Wednesday, February 25, 2009

SciAm Mind - How to Save New Brain Cells

A good article from Scientific American Mind on we might take advantage of the fact that there are new neurons growing in our brains each day -- and that they thrive if challenged.

How to Save New Brain Cells

Fresh neurons arise in the adult brain every day. New research suggests that the cells ultimately help with learning complex tasks—and the more they are challenged, the more they flourish

By Tracey J. Shors

Jana Leon

Key Concepts

  • Thousands of new cells are generated in the adult brain every day, particularly in the hippo­campus, a structure involved in learning and memory.
  • Within a couple of weeks, most of those newborn neurons will die, unless the animal is challenged to learn something new. Learning—especially that involving a great deal of effort—can keep these new neurons alive.
  • Although the neurons do not seem to be necessary for most types of learning, they may play a role in predicting the future based on past experience. Enhancing neurogenesis might therefore help slow cognitive decline and keep healthy brains fit.

If you watch TV, read magazines or surf the Web, you have probably encountered advertisements urging you to exercise your mind. Various brain fitness programs encourage people to stay mentally limber by giving their brain a daily workout—doing everything from memorizing lists and solving puzzles to estimating the number of trees in Central Park.

It sounds a bit gimmicky, but such programs may have a real basis in neurobiology. Recent work, albeit mostly in rats, indicates that learning enhances the survival of new neurons in the adult brain. And the more engaging and challenging the problem, the greater the number of neurons that stick around. These neurons are then presumably available to aid in situations that tax the mind. It seems, then, that a mental workout can buff up the brain, much as physical exercise builds up the body.

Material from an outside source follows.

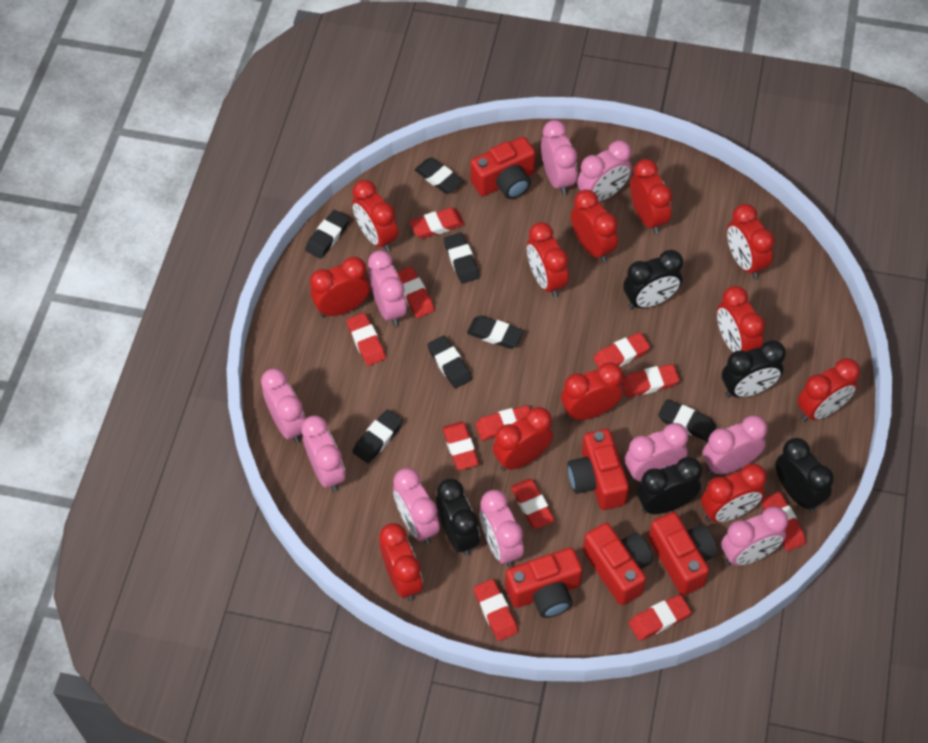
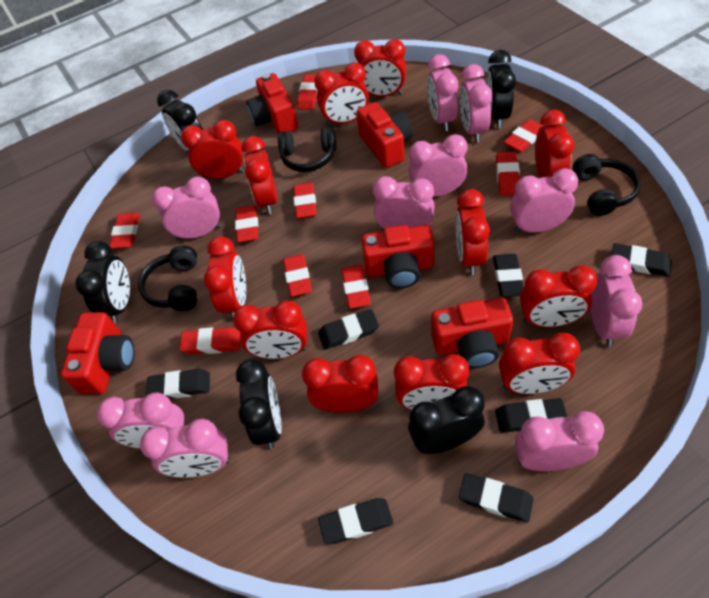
black headphones: 0 -> 3
red eraser: 11 -> 9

The findings may be particularly interesting to intellectual couch potatoes whose brains could benefit from a few cerebral sit-ups. More important, though, the results lend some support to the notion that people who are in the early stages of Alzheimer’s disease or who have other forms of dementia might slow their cog­nitive decline by keeping their minds actively engaged.

It’s a New Neuron!
In the 1990s scientists rocked the field of neurobiology with the startling news that the mature mammalian brain is capable of sprouting new neurons. Biologists had long believed that this talent for neurogenesis was reserved for young, developing minds and was lost with age. But in the early part of the decade Elizabeth Gould, then at the Rockefeller University, demonstrated that new cells arise in the adult brain—particularly in a region called the hippocampus, which is involved in learning and memory. Similar reports soon followed in species from mice to marmosets, and by 1998 neuroscientists in the U.S. and Sweden had shown that neurogenesis also occurs in humans [see “New Nerve Cells for the Adult Brain,” by Gerd Kempermann and Fred H. Gage; Scientific American, May 1999].

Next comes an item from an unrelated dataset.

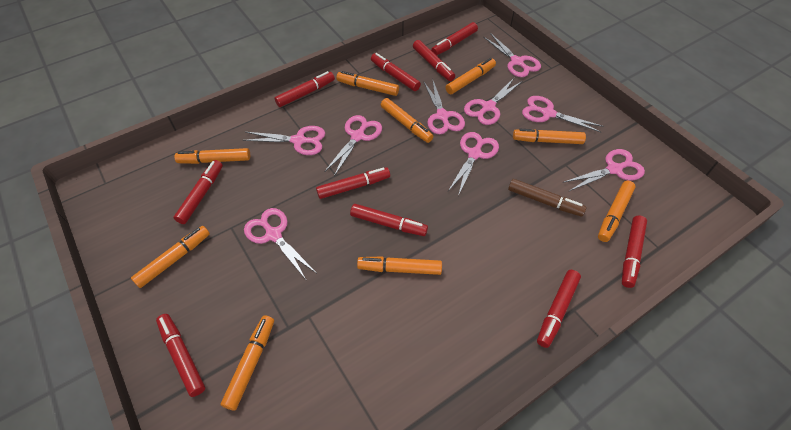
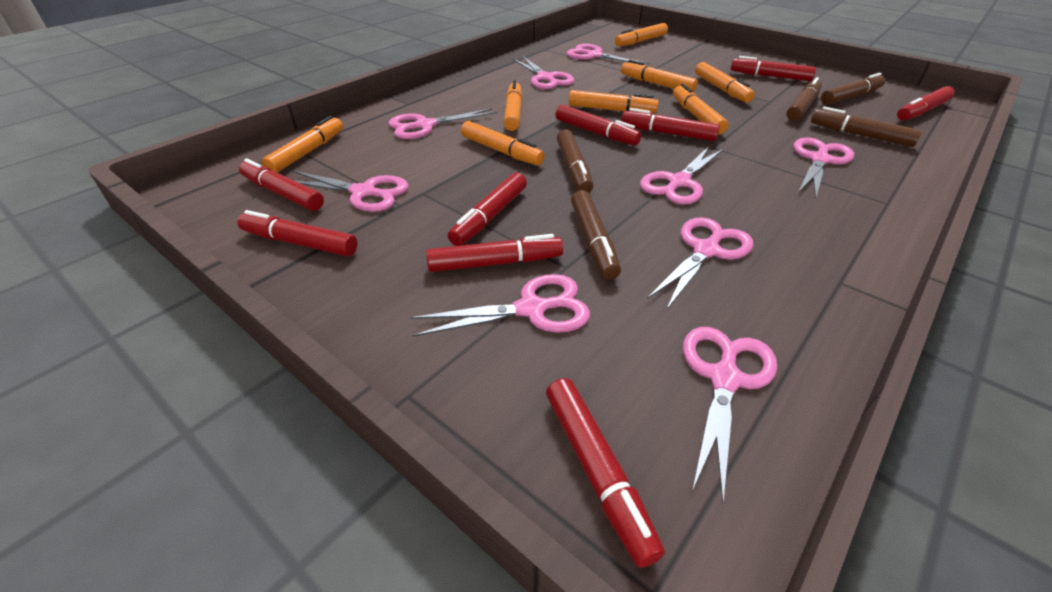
brown marker: 1 -> 5
orange marker: 9 -> 8
red marker: 10 -> 9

In rodents, studies of neurogenesis generally involve injecting the animals with a drug called BrdU (bromodeoxyuridine), which marks newly formed cells, making them stand out when viewed under a microscope. Those studies indicate that in rats, between 5,000 and 10,000 new neurons arise in the hippocampus every day. (Although the human hippocampus also welcomes new neurons, we do not know how many.)

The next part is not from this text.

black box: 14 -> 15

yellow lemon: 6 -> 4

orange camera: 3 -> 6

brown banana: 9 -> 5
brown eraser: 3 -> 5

The cells are not generated like clockwork, however. Instead their production can be influenced by a number of different environmental factors. For example, alcohol consumption has been shown to retard the generation of new brain cells. And their birth rate can be enhanced by exercise. Rats and mice that log time on a running wheel can kick out twice as many new cells as mice that lead a more sedentary life. Even eating blueberries seems to goose the ­generation of new neurons in the rat hippocampus.

Use It or Lose It
Exercise and other actions may help produce extra brain cells. But those new recruits do not necessarily stick around. Many if not most of them disappear within just a few weeks of arising. Of course, most cells in the body do not survive indefinitely. So the fact that these cells die is, in itself, not shocking. But their quick demise is a bit of a puzzler. Why would the brain go through the trouble of producing new cells only to have them disappear rapidly?

From our work in rats, the answer seems to be: they are made “just in case.” If the animals are cognitively challenged, the cells will linger. If not, they will fade away. Gould, who is now at Princeton University, and I made this discovery in 1999, when we performed a series of experiments looking at the effect of learning on the survival of newborn neurons in the hippocampus of rat brains.

The learning task we used, called trace eyeblink conditioning, is in some ways similar to the experiments in which Pavlov’s dogs started to salivate when they heard a sound they associated with the arrival of dinner. In eyeblink conditioning, an animal hears a tone and then, some fixed time later (usually 500 milliseconds, or half a second), gets hit with a puff of air or a mild stimulation of the eyelid, which causes the animal to blink.